The current drafting of the schedule explicitly addresses the continued importation in bulk and bottling in Canada for three of the identified products. In particular, the schedule describes stringent rules for the use of the terms ‘‘Scotch Whisky,’’ ‘‘Irish Whisky’’ and ‘‘Caribbean Rum’’ when imported in bulk and bottled in Canada. In doing so, the schedule implicitly recognizes the practice of importing these products in bulk and bottling them in Canada. However, the schedule does not describe the similarly strict rules for use of the terms ‘‘American Bourbon,’’ ‘‘Tennessee Whisky,’’ ‘‘Tequila’’ or ‘‘Mescal’’ for bulk imports bottled in Canada as currently outlined in the Food and Drug Regulations, which I will refer to as the FDR. This dichotomy of approach may create some confusion as to permitted activities by Canadian bulk importers.
We have also been advised that it is the intention of the Government of Canada to eliminate certain provisions currently found within the Food and Drug Regulations that will duplicate provisions in Bill S-38 once it becomes law. That raises two issues: First, it will be important to have consistency between the Spirit Drinks Trade Act and the FDR. For example, without an appropriate amendment to section B.02.033 of the FDR, the provision of Bill S-38 permitting the blending of 1 to 1.5 per cent Canadian rum with Caribbean rum would be inconsistent with the general prohibition of adding Canadian rum to any imported rum.

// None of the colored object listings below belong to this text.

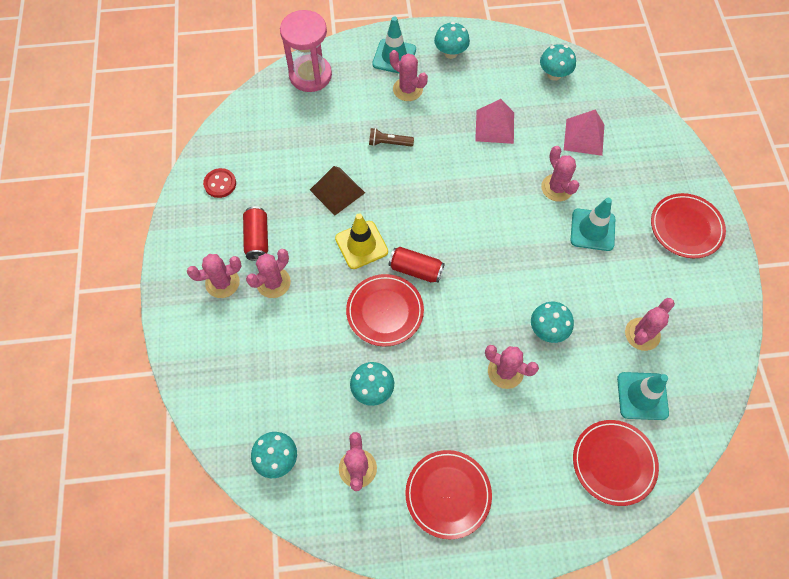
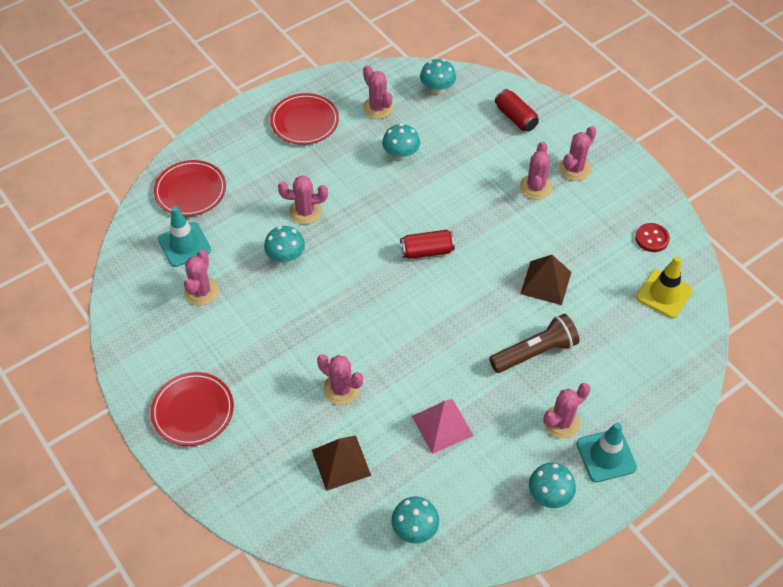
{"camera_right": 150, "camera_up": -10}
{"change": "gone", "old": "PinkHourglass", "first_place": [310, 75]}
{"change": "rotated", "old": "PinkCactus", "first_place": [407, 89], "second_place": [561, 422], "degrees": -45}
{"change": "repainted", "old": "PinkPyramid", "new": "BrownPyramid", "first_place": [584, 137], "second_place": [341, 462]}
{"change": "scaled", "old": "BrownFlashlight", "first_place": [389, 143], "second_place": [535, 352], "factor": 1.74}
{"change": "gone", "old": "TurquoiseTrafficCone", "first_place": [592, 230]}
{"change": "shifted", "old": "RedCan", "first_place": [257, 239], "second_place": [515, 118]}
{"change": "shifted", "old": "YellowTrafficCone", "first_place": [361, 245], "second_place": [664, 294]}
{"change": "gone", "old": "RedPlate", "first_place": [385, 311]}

Mr. Milan Stolarik, Advisor, West Indies Rum and Spirits Producers’ Association: I will be very brief. The West Indies Rum and Spirits Producers’ Association is very supportive of this bill, but would like to suggest some minor changes to the schedule of the bill to bring it up to date and to make it accurate.
Before I get to the specifics, let me just say that, as you know, Canada and the Commonwealth Caribbean have a special relationship, which they have had for over 200 years. There is also the Canada-CARICOM Trade Act, and Canada has made commitments to the Commonwealth Caribbean by way of the Rum Protocol, signed about 15 years ago. It also has trade legislation, which is called CARIBCAN, which is actually a one-way free trade movement of goods from the Commonwealth Caribbean to Canada. There is a long history to this particular issue.
Specifically, the West Indies Rum and Spirits Producers’ Association would like to see two changes to clause 14. (1) (a) of the schedule, which is found on page 7 of Bill S-38. The first change is to take out the words ‘‘of a Commonwealth Caribbean country’’ immediately following the word ‘‘products’’. Second, we recommend that the term ‘‘distilled and fermented’’ be changed to ‘‘fermented and distilled’’.
Clause 14. (1)(a) would now read:
14. (1) Caribbean rum may be sold under that name if it has been (a) made from sugar cane products fermented and distilled in a Commonwealth Caribbean country.
The reasons for these changes are as follows. The Caribbean community — CARICOM, as it is referred to — has a standard for rum that came into being in 1992. That was subsequent to the Food and Drug Regulations of 1989, which presently govern this matter.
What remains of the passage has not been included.